Hecke and Sturm bounds for Hilbert modular forms over real quadratic fields

Abstract: In this article we give an analogue of Hecke and Sturm bounds for Hilbert modular forms over real quadratic fields. Let $K$ be a real quadratic field and $\Om_K$ its ring of integers. Let $\Gamma$ be a congruence subgroup of $\SL_2(\Om_K)$ and $M_{(k_1,k_2)}(\Gamma)$ the space of Hilbert modular forms of weight $(k_1,k_2)$ for $\Gamma$. The first main result is an algorithm to construct a finite set $S$, depending on $K$, $\Gamma$ and $(k_1,k_2)$, such that if the Fourier expansion coefficients of a form $G \in M_{(k_1,k_2)}(\Gamma)$ vanish on the set $S$, then $G$ is the zero form.
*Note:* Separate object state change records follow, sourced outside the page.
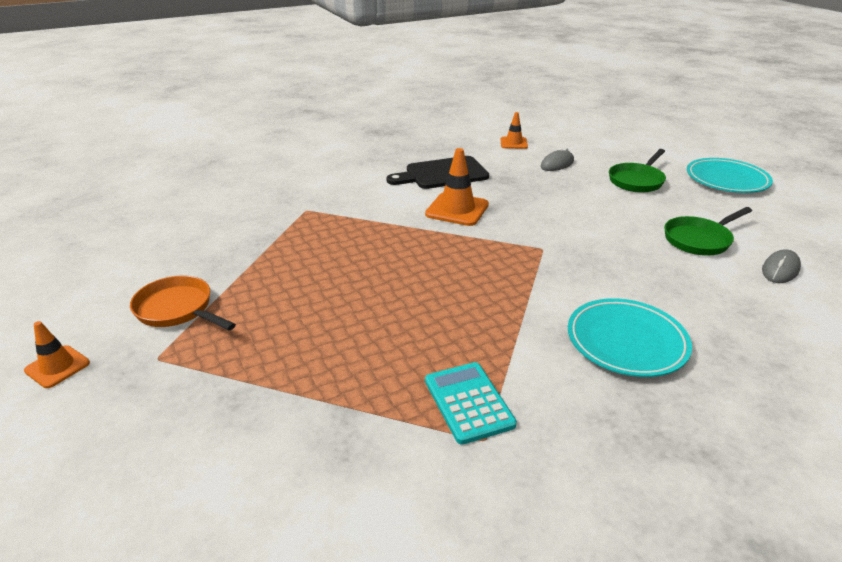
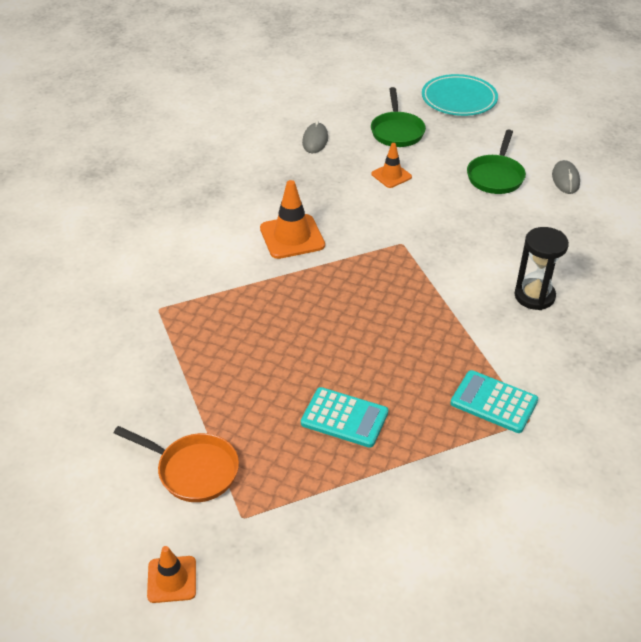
camera: 40 degrees left, 10 degrees up
(178, 309) = (193, 470): orange pan -> orange pan turned 150 degrees counterclockwise
(324, 338) = (344, 418): none -> turquoise calculator
(442, 174) = (230, 201): black cutting board -> none
(513, 143) = (249, 130): orange traffic cone -> orange traffic cone (391, 175)
(626, 341) = (534, 296): turquoise plate -> black hourglass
The second result corresponds to the same statement in the Sturm case, i.e. suppose that all the Fourier coefficients of the form $G$ lie in a finite extension of $\Q$, and let $\id{p}$ be a prime ideal in such extension, whose norm is unramified in $K$; suppose furthermore that the Fourier expansion coefficients of $G$ lie in the ideal $\id{p}$ for all the elements in $S$, then they all lie in the ideal $\id{p}$.